Seasonally adjusted results:

February: +E3.7 billion

MNI survey median: +E4.4 billion
MNI survey range: +E3.1 bln to +E4.9 bln

January: +E5.3 bln (+E5.9 bln)
December: +E7.1 bln (+E7.4 bln)
November: +E4.5 bln (+E5.4 bln)
October: +E0.2 bln (+E0.3 bln)
September: +E1.9 bln (+E1.6 bln)

Non-seasonally adjusted results:

February: +E2.8 billion
January: -E7.9 bln (-E7.6 bln)
December: +E8.4 bln (+E9.1 bln)
November: +E5.6 bln (+E6.0 bln)
October: E0.0 bln (+E0.1 bln)
September: +E1.9 bln (+E1.8 bln)

PARIS (MNI) – Eurozone exports gained further momentum in February,
but faster growth in imports trimmed the seasonally adjusted trade
surplus more than generally expected to a four-month low of E3.7 billion
from the recent peak of E7.1 billion in December, Eurostat said Monday.

Exports rose 2.4% on the month after +1.6% in January and +1.1% in
December. Imports surged 3.5% following a 3.0% rebound in January from
December’s 0.6% dip.

In unadjusted terms, the trade balance swung back to a surplus of
E2.8 billion after falling into the red in January for the first time
since August. Exports bounced back 8.2% on the month, more than
retracing the setback in January, and were 11% higher on the year.
Imports edged up 0.5% on the month for a 7% annual gain.

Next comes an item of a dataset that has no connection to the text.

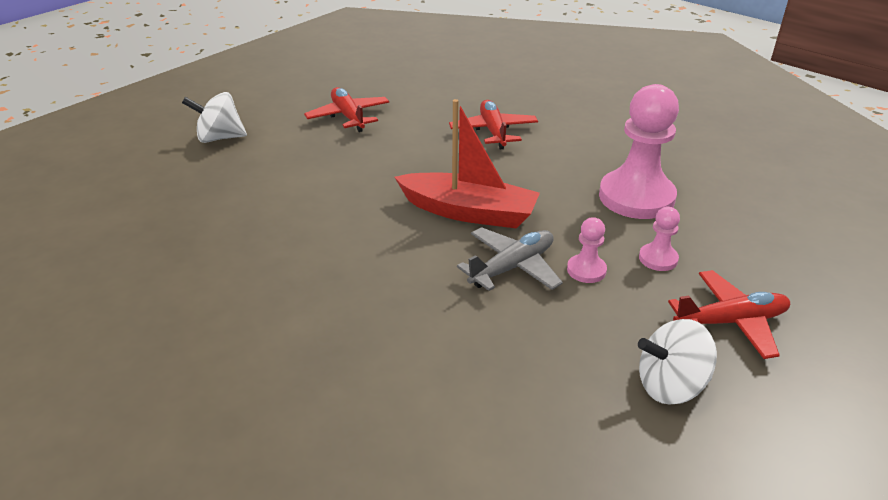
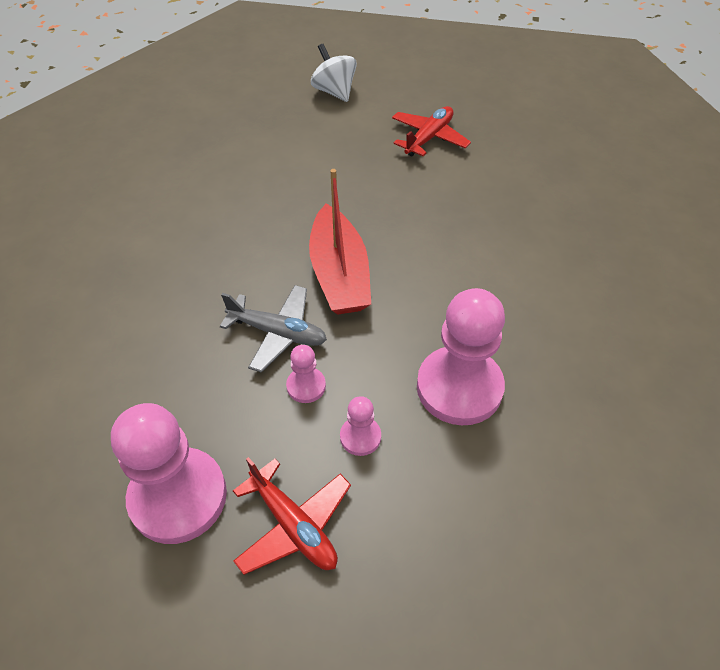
camera: 60 degrees right, 15 degrees up
(493, 131) = (490, 236): red plane -> none
(670, 385) = (178, 497): white spinning top -> pink pawn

Unadjusted data for January show the Eurozone’s energy imports up
12% on the year, boosting the energy deficit to nearly E30 billion. Raw
material imports were 4% lower on the year for a trade shortfall of E3
billion. Manufactured goods exports in January were 9% higher on the
year for a surplus of nearly E23 billion. Exports to China were up 16%
on the year, while imports grew by only 2%.

The Eurozone benefited from fairly dynamic global trade last year,
which boosted exports, while subdued domestic demand limited import
growth. Exports outpaced imports through 3Q and fell less steeply than
imports in 4Q as global demand faltered, thanks to domestic de-stocking.
As a result, foreign trade contributed 0.3 point to GDP growth in each
quarter, offsetting much of the weakness in investment and consumption.

The factory PMIs show export orders contracting since last July and
still far from stabilizing in March (48.4). Manufacturers’ assessment of
export order books has recovered somewhat since November’s trough, the
European Commission’s surveys show.

The IMF expects global trade to expand by only 3.8% this year after
+6.9% in 2011. While demand from emerging economies would remain fairly
robust (+7.1% after +11.3%), external demand in advanced economies would
be even more sluggish (+2.0% after +4.8%), dampening the pace of export
growth in advanced countries (+2.4% after +5.5%).

With global trade expansion slowing, its contribution to GDP growth
in Europe “will most probably diminish in 2012,” the Commission
predicted in its interim economic outlook.

On the import side, prospects for a further contraction in Eurozone
activity at the start of this year and only a timid recovery in the
second half suggest that import demand will remain subdued as well.
While little relief from costly oil is likely as long as tensions over
Iran persist and the euro remains weak, prices for other commodities
could be dampened by slowing global demand. The IMF has forecast a 14%
decline in non-oil commodity costs this year.